Grief


What made me write was the death of my mother!

I had so many emotions pinned up that I felt I was in it alone and no one could understand. I took out my

journal and the words bled onto the pages. Flooded by tears I went through not just grieving her, I

went back to my childhood and memories that I had hid in the back of my mind came forth. I grieved

a part of myself that I left in Connecticut, I grieved relationships that were gone, and I grieved a job that was

my life.







I wrote so much until my family begged me to stopped. I was drowning in my grief and I needed to come

back. It was through the ministers at my church that prayed for me, called me,  on occasion had me to

come out of the house and talk. Talking through my feeling that I had lost my mother on my watch!

I had prepared all appointments, I had taken her to the doctors, and yet I was caught off guard. She

had Alzheimer's, I remember the doctor saying if she wants cheesecake let her have it, and I was like

okay but I didn't know it was because she was leaving us.


I literally took my mother to the hospital and expected her to be home before Christmas . Instead my Mother

passed on December 30th, and the world became a blur.


There are 7 stages of grief and I went through them all : Denial, Guilt, Anger, Depression, Upward turn,

Working through it, and finally Acceptance 13 years later.

There were things that I promised myself  I would purchase another home, I would travel to places that my

parents never visited, and I would complete my list of things before I die. I had to have a goal at the end to

look forward to.

The holidays, birthdays and anniversaries are the hardest moments because the feelings well back up in my

spirit. I have to take the journal out, let the words flow until the pen stops, and appreciate that I was blessed

to be her daughter.

They said this too shall pass but when you love someone the feeling of grief will arise over time it's now how

you deal with it that makes the difference.


Blessings,
Patricia A. Saunders



Biography of Patricia A. Saunders

Award Winning Author, Poet, Speaker Patricia A. Saunders was born and raised in Connecticut before relocating to the San Francisco Bay Area nearly 26 years ago. She received her Master’s in Management from the University of Phoenix in 2011. After the passing of her mother who had Alzheimer’s, Patricia decided if she inherited the disease she wanted her words to be her legacy and that all the words that she kept to herself were to be released.

Her work has been featured on a Coast to Coast Book Tour at the Los Angeles Times Festival of Books, Toronto Word On The Street, Sacramento Black Book Fair, Tucson Book Festival, Miami International Festival of Books and AARP Life@50+ Spring Convention. Recently she was chosen among 100 authors from around the United States to participate in the Author’s Pavilion at the 2018 Congressional Black Caucus Convention in Washington, DC.
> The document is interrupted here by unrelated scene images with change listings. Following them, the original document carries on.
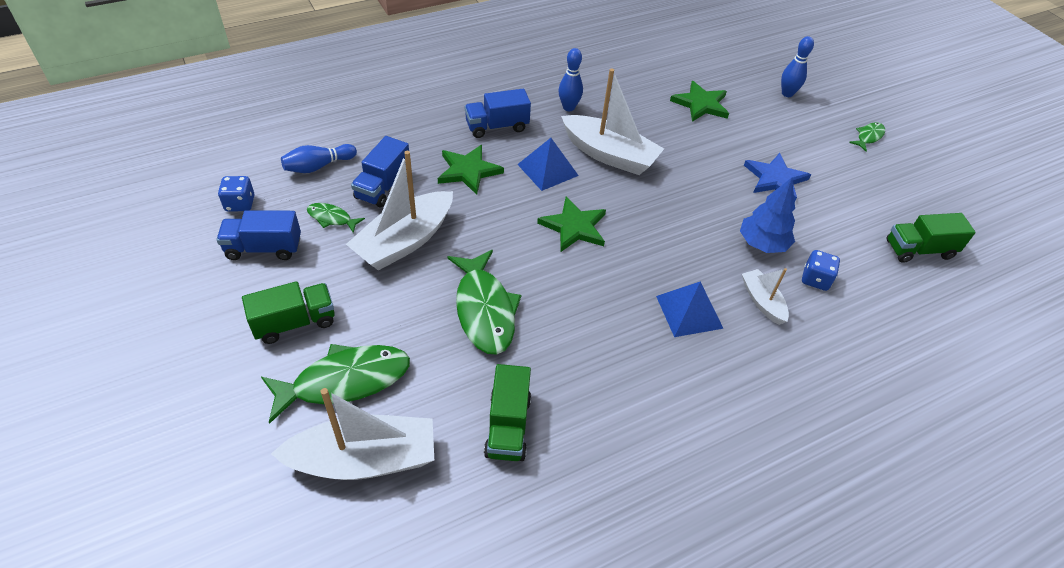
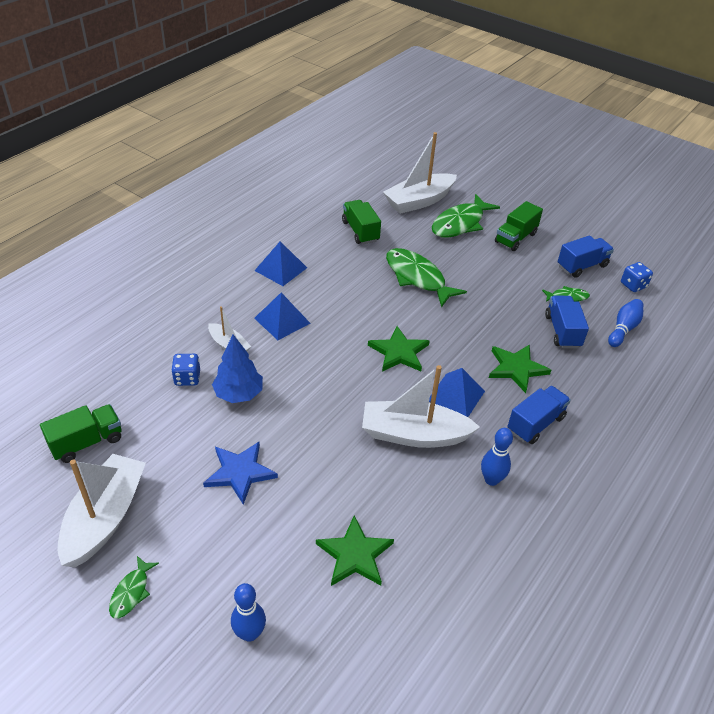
camera: 155 degrees right, 5 degrees down
(405, 241) = (505, 299): white boat -> white boat (105, 518)
(662, 396) = (280, 269): none -> blue pyramid

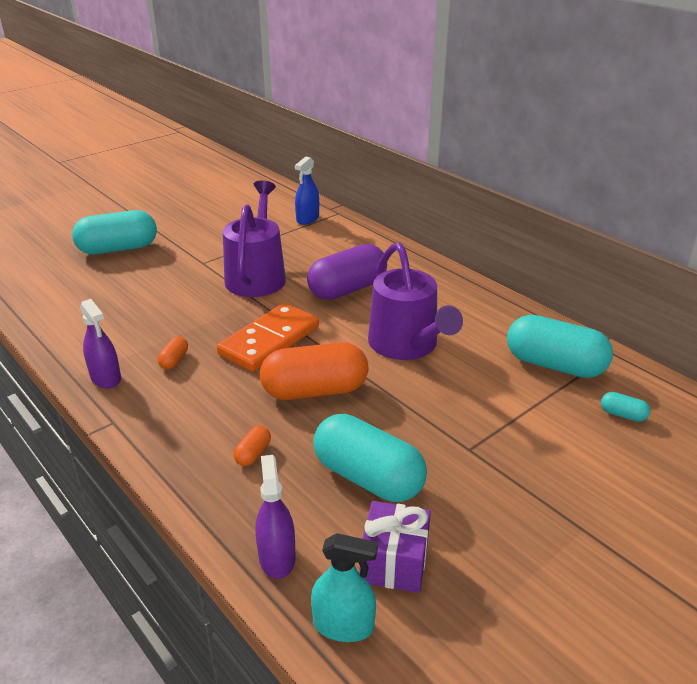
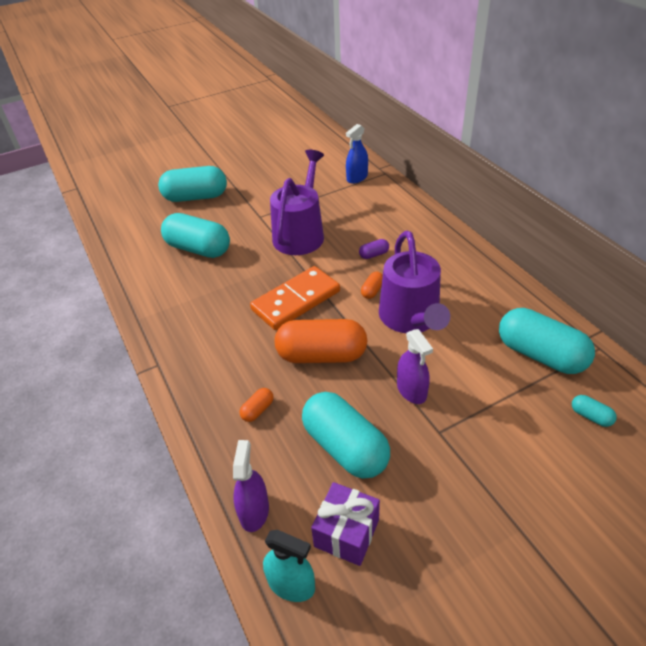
camera: 15 degrees right, 10 degrees up
(106, 378) = (160, 322): purple spray bottle -> purple spray bottle (411, 390)
(135, 300) = (198, 249): none -> turquoise capsule
(174, 360) = (216, 311): orange capsule -> orange capsule (372, 291)
(347, 289) = (374, 255): purple capsule -> purple capsule, size x0.42

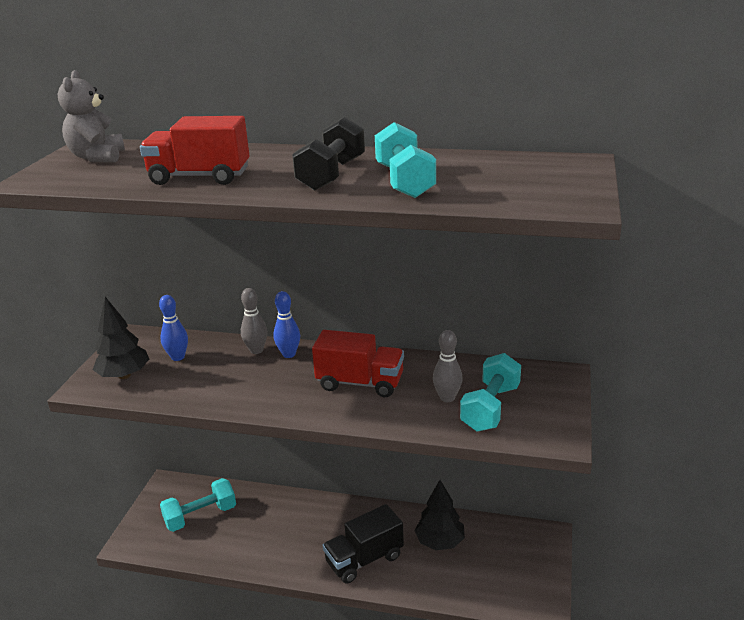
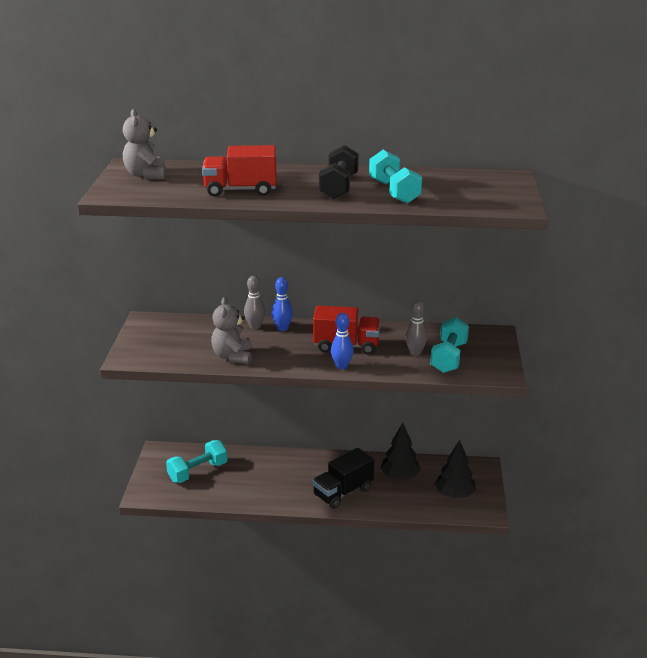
camera: 10 degrees left, 0 degrees up
(124, 375) = (155, 349): black tree -> black tree (454, 494)
(178, 357) = (192, 334): blue bowling pin -> blue bowling pin (341, 366)
(212, 391) = (232, 356): none -> grey teddy bear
She is a monthly blogger of her own blog Blessed & Curvy who covers today’s hot topics. Also she is certified speaker with the Professional Woman Network for Women’s Issues & Diversity.

She released her first self published book Through the Fire (March 2012) which covered emotions from situations, circumstances, and life lessons that have influenced her over her lifetime. On a mission to complete a book a year in case she inherits the ugly disease she released her second book Loving Me (2013) and third Let It Rain (2014) which is also self published and covers various topics from love, grief, self image, self esteem, bullying, and discovery of self love .Her fourth book (2016) This Too Shall Pass was released by AuthorHouse Publishing and readers have given it a five star rating. The book was inspired from three note cards she received after the passing of her mother when she felt like giving up on life, on the brink of losing her home and being unemployed that encouraged her to live for those who loved her. Her fifth book was released by Book Baby Publishing (2017) There Is Sunshine After The Rain a non-fiction novel that includes poetry is birthed after the tenth anniversary of her Mother’s passing, the reality that with every lesson that she has experienced through life that there is a reason, there are tests that all are faced with, but it’s how you respond. Saunders chose poetry and nonfiction to let the readers know the thought process behind the poetry, tools to help others who may face the same circumstances, and it builds a relationship further between the author and those reading her words.

Patricia is a Supervisor in Silicon Valley, in her spare time she enjoys to travel, wine tasting, and spending time cooking for friends and family.